Réponse de le 04/03/2014 à 18:53 :
Ça ne rapporte rien mais les bobos de gauche sont en train d'enfumer le bon peuple qui ne ne marche pas mais qui galope. C'est comme le foot, les Ferraris pour les joueurs et le métro pour les spectateurs, faut pas oublier la bière en principe chaude.

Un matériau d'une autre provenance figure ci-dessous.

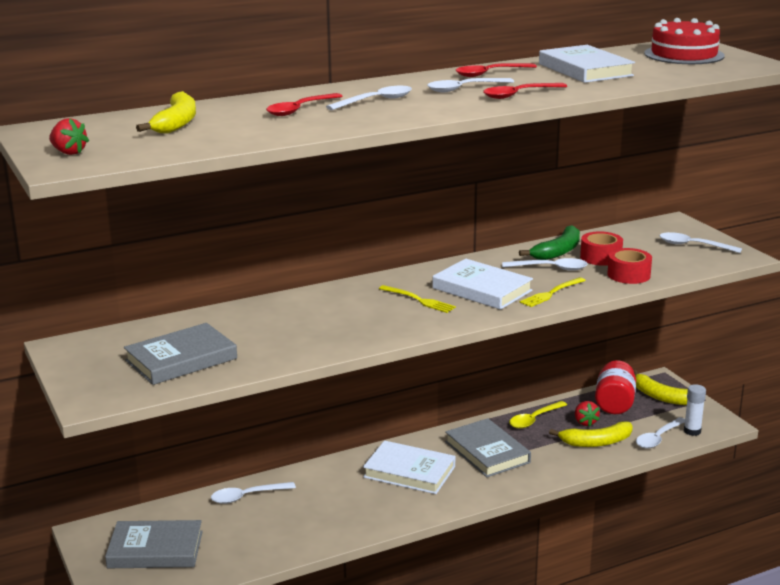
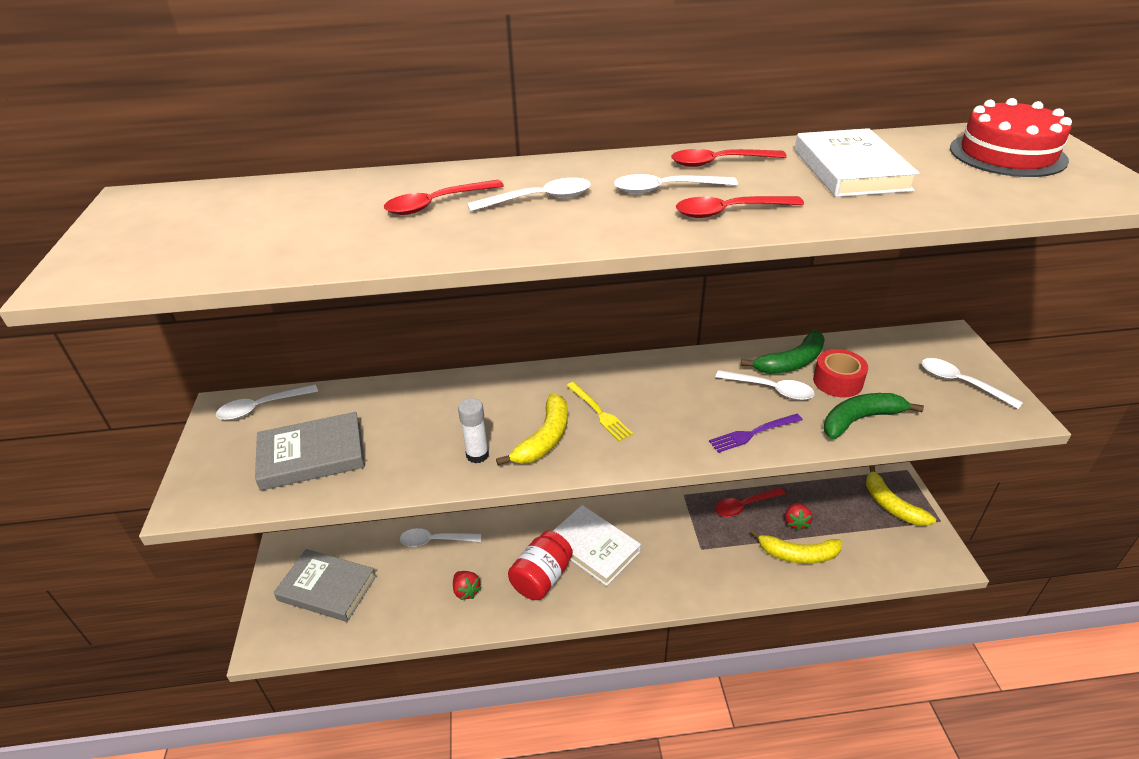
camera: 20 degrees right, 15 degrees up
(68, 152) = (112, 250): red strawberry -> red strawberry (466, 591)
(176, 123) = (281, 210): yellow banana -> yellow banana (544, 438)
(482, 289) = (676, 409): white book -> none
(487, 452) = (679, 540): grey book -> none
(534, 419) = (744, 506): yellow spoon -> red spoon
(551, 293) = (752, 434): yellow fork -> purple fork
(614, 403) = (837, 502): red jar -> red jar (542, 578)
(628, 275) = (860, 420): red tape -> green banana
(658, 438) = (868, 565): white spoon -> white spoon (262, 407)
(692, 431) = (910, 565): white glue stick -> white glue stick (477, 455)

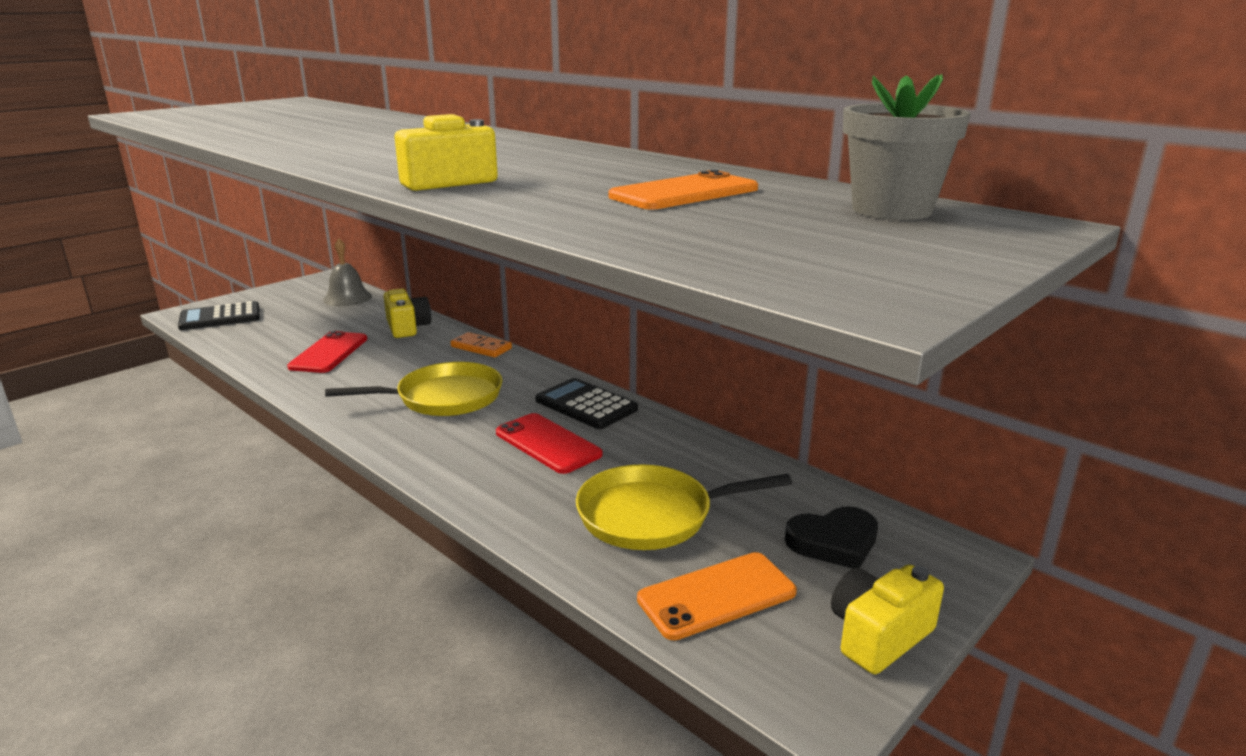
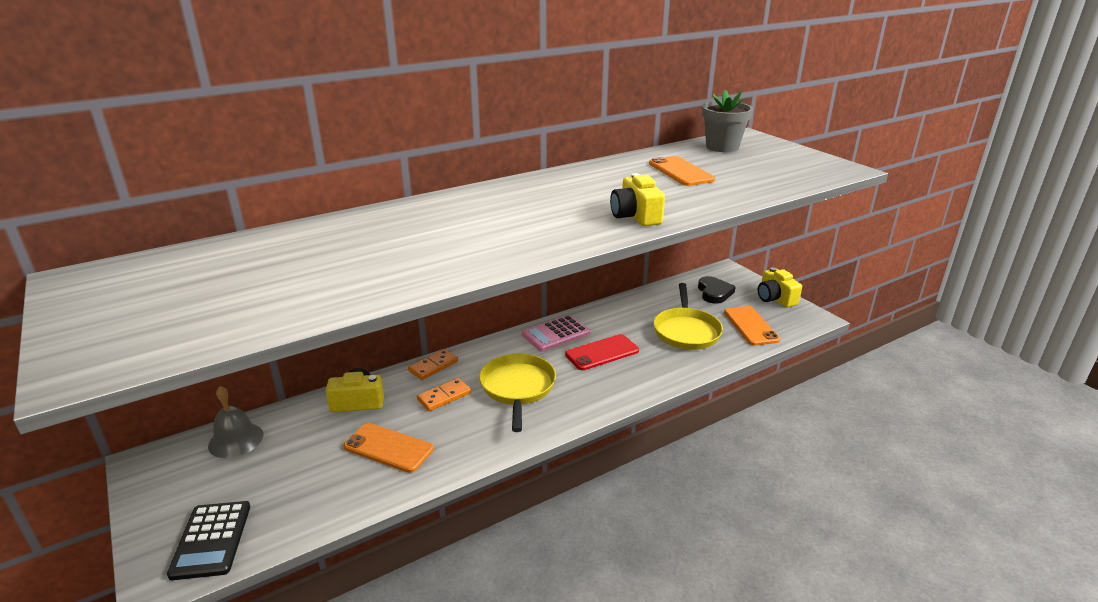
camera: 75 degrees left, 5 degrees up
(329, 353) = (388, 448): red phone -> orange phone
(421, 362) = (444, 396): none -> orange domino
(586, 405) = (555, 334): black calculator -> pink calculator

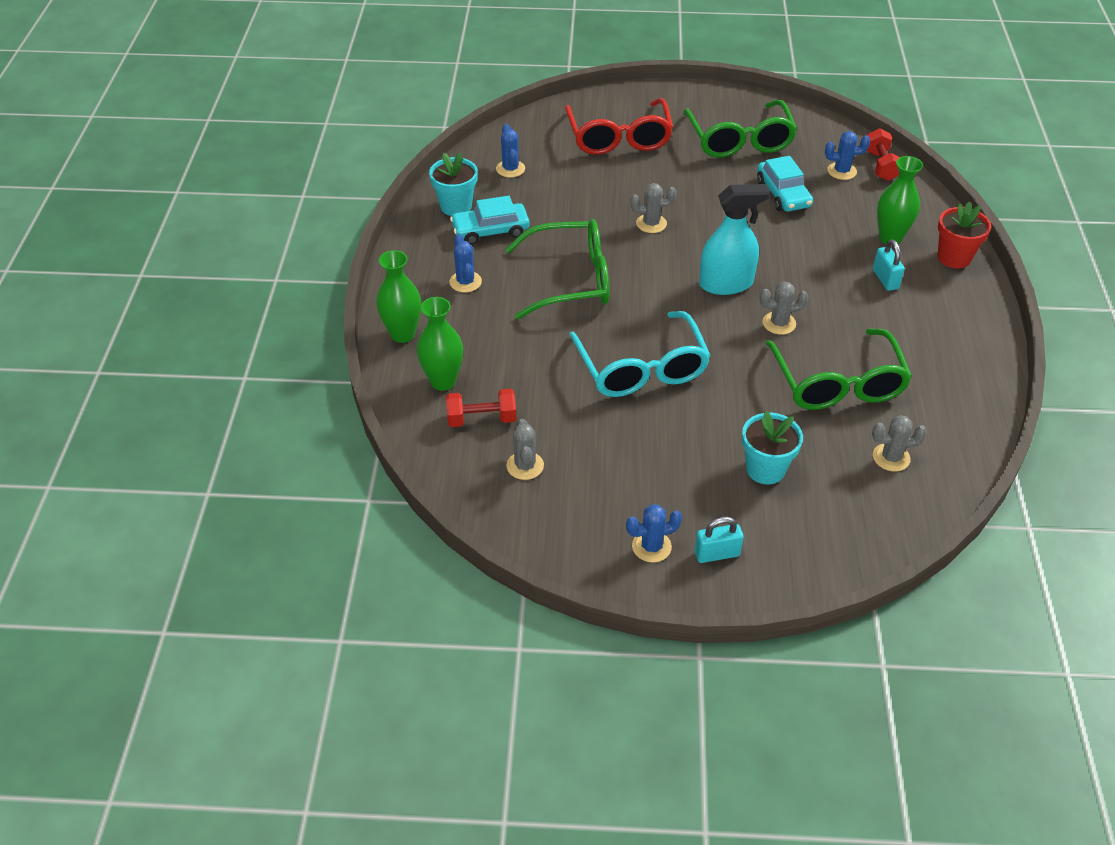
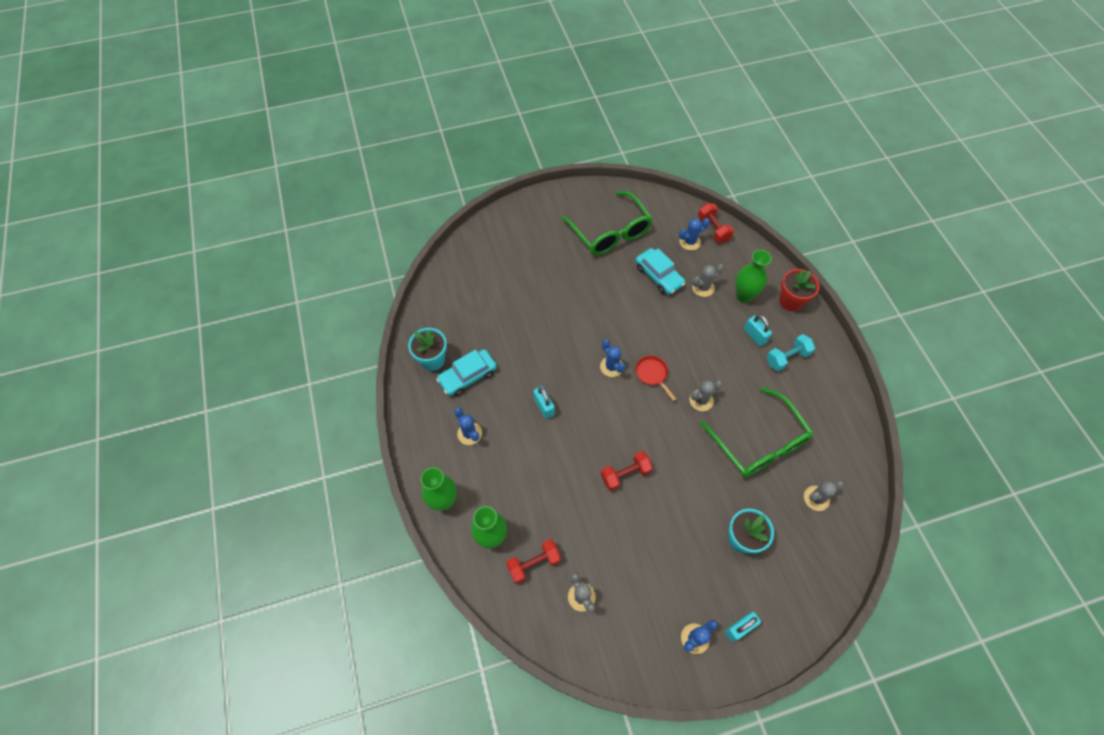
camera: 20 degrees left, 15 degrees up
(510, 169) = (458, 309): blue cactus -> blue cactus (611, 367)
(570, 280) = (544, 407): green glasses -> turquoise padlock
(619, 137) = (525, 254): red glasses -> none
(641, 368) = (625, 474): turquoise glasses -> red dumbbell
(651, 223) = (580, 333): grey cactus -> grey cactus (703, 288)
(726, 284) = (652, 374): turquoise spray bottle -> red pan
(920, 311) = (787, 357): none -> turquoise dumbbell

a écrit le 04/03/2014 à 11:29 :
De quoi on parle chez les riches? Sommes-nous fiers d'être français? 66% des gens ont peur pour la question de la précarité. qu'est-ce que le Tiers? Les salariés précaires... en augmentation. Pourtant les fonctionnaires ont la vie professionnelle plus la retraite assurée, parfois des appartements, sur le dos des précaires. et pour les réformes, on augmente le chômage et les taxes, c'est pas les riches qui payent! Ces gens en emplois parfois double, c'est comme le gruyère: plus y en a plus y a de chômeurs... on fait du gras. C'est un léger dysfonctionnement, 200 milliards de gaspillage.30 milliards de charges, ça baisse le coût du travail de 33%? Ou ça relance la productivité?